脳嚢胞の治療法
米国脳腫瘍協会によると、脳嚢胞は体の他部位にできる嚢胞と同様で、液体、血液、ミネラル、組織などが詰まります。ほとんどは良性で症状が出ないこともありますが、脳内のどこにでもでき、場合によっては重篤な問題を引き起こすことがあります。治療法は嚢胞の部位や種類によって異なります。
くも膜下嚢胞(Arachnoid Cyst)
くも膜下嚢胞は脳や脊髄を覆う薄い膜(くも膜)にできる嚢胞で、主に脳脊髄液がたまります。症状が出なければ経過観察が基本で、定期的にCTやMRIで経過を確認します。症状が出る場合は、針吸引やシャントによる排液、嚢胞壁の除去手術が行われます。
膠質嚢胞(Colloid Cyst)
膠質嚢胞は胎児期に脳の中心部で形成され、ゼラチン状のコロイドという物質で満たされます。成人になるまで症状が出ないことが多いですが、嚢胞が大きくなると脳脊髄液の流れが阻害され、水頭症や意識障害、歩行障害を引き起こすことがあります。現在は嚢胞壁の除去が困難なため、主に液体の排出による圧力軽減が行われます。
皮膚様嚢胞(Dermoid Cyst)
皮膚様嚢胞は胎児期に顔形成に関わる細胞が脳内に取り込まれることで発生し、毛髪や腺組織、軟骨が含まれます。
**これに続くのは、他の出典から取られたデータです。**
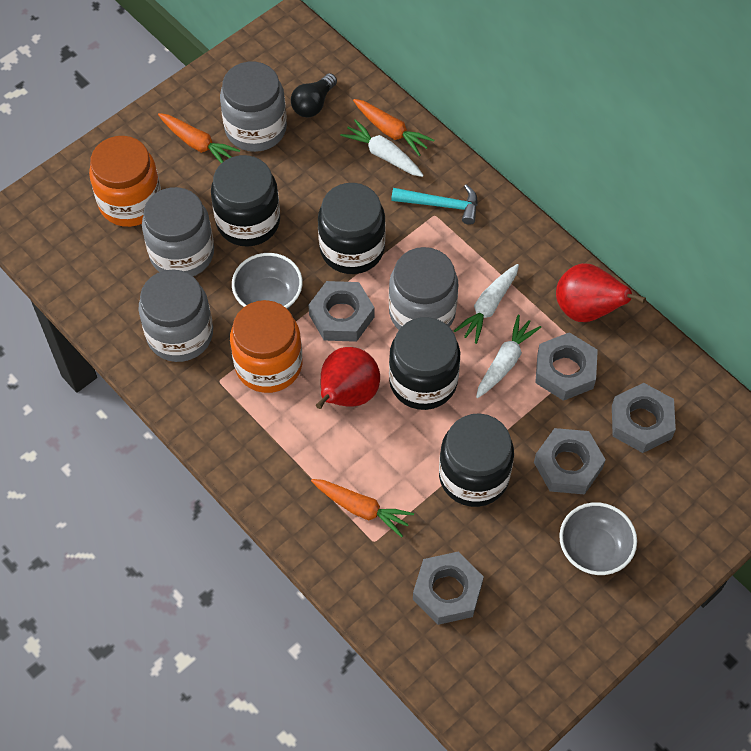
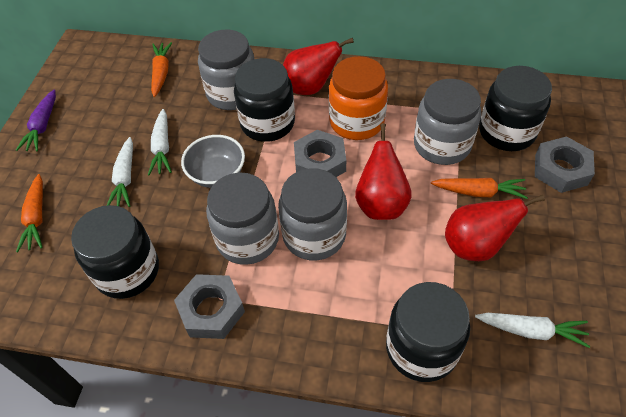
black light bulb: 1 -> 0
grey bowl: 2 -> 1
grey nut: 5 -> 3
orange jar: 2 -> 1
purple carrot: 0 -> 1
red pear: 2 -> 3
turquoise hammer: 1 -> 0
主に脳の後部やくも膜に位置し、外科手術で完全に摘出することが推奨されます。嚢胞壁を残すと再発のリスクがあります。
表皮様嚢胞(Epidermoid Cyst)
表皮様嚢胞は皮膚様嚢胞と同様の機序ででき、黄色く粘稠な液体(毛髪、皮脂、コレステロール結晶)を含みます。脳と脊髄の接合部に多く見られ、破裂して内容物が漏れると炎症を起こすことがあります。完全除去が必要で、外科手術で行われます。
松果体嚢胞(Pineal Cyst)
松果体嚢胞の原因は不明で、MRI検査で偶然に発見されることが多いです。症状としては上方視線障害、頭痛、水頭症などがありますが、無症状のケースも多数報告されています。無症状の場合は経過観察が選択され、症状が出た場合は外科的に摘出します。